Welcome back to the Randomizer! And to quite an important
issue to start us off tying into the main point of this article. Refugees.
It’s been one of the main talking points in the past couple
years. People, humans, leaving Syria, Iraq, Afghanistan and various other
countries seeking to make better lives for themselves or escape the devastation
of war. Yet in the face of it, there have been countries who have tried to stop
them coming through entirely, Hungry and Denmark being prime examples. In Great
Britain there had been talks about reducing the flow, or ‘swarm’ as David
Cameron called them though I’m sure he was talking about his bee-keeping duties
then, of refugees attempting to get through from Calais, some even dying in
their bid. This is despite our helping saving lives in the Mediterranean in the
past.
Yet since the beginning of this month, all of this changed.
Cameron has said now 20,000 refugees will be accepted into Britain over the
next five years. Germany and Austria opened up its borders to let refugees in
their countries, and provide an opening for those who wish to get to Norway,
Sweden and Finland. France too will allow 24,000 refugees in over two years.
Why all this sudden change? This is where I come to the main point of the
article:
The Power of Photos.
On the 2nd September, a three year old Syrian
child, called Aylan Kurdi was washed up on the beach in Turkey, drowned in the
Aegean Sea on route to Greece. There, Nilufer Demir of Turkey’s Dogan News
Agency took a photograph that, for many people, summed up the impact of the
risks that they had undertaking to reach new homes, and touched something in
people that ask leaders to bring in the refugees. It’s certainly given me
something to talk about, not just about the refugees, but a subject that’s
really been on my mind for the past week.
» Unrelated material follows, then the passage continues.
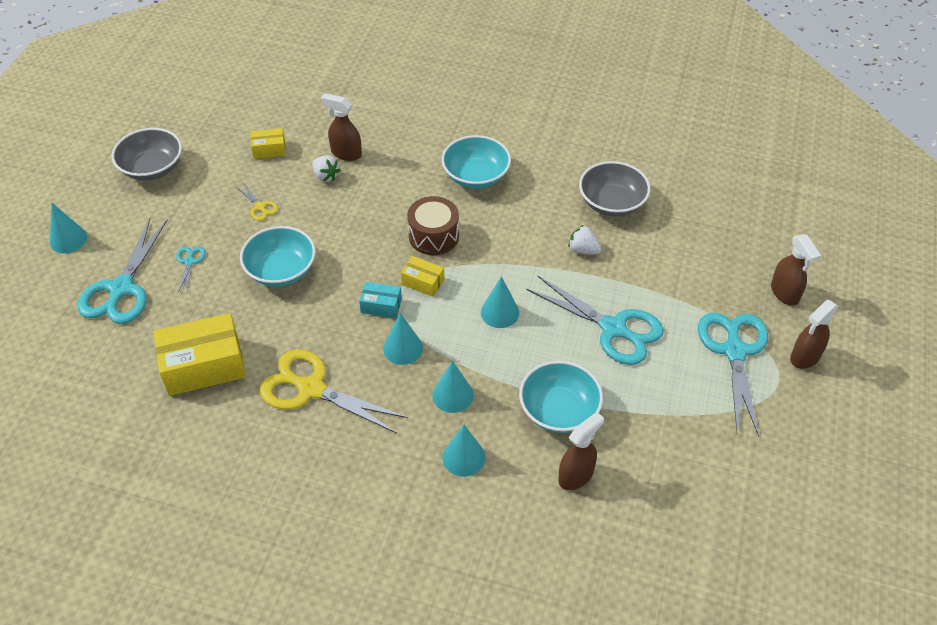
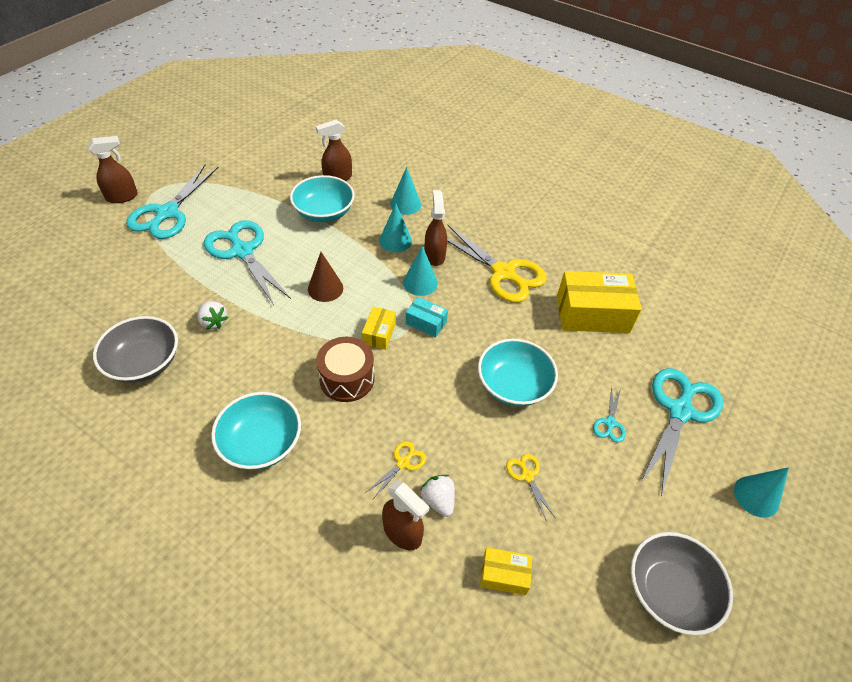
camera: 165 degrees left, 0 degrees up
(361, 191) = (403, 463): none -> yellow scissors
(423, 282) = (379, 334): yellow box -> yellow box turned 60 degrees clockwise
(500, 312) = (325, 288): turquoise cone -> brown cone
(785, 293) = (83, 239): brown spray bottle -> brown spray bottle (434, 255)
Deaths during the refugee crisis have been nothing new to
talk about. We have heard how people in Calais have died coming to England in
the Channel Tunnel, hit by trucks or cars, and those who had drowned in the
Mediterranean. But everything seemed to be encapsulated by this one photo,
something that struck our sense of humanity, a drowned child, an innocent
victim fleeing his country from war, only to die in the attempt with his mother
and older brother, the father surviving and bearing the tears of family loss.
There are those who say that photography isn’t an art. Well
then I’ll say ‘Guernica’ by Pablo Picasso isn’t a proper war photo.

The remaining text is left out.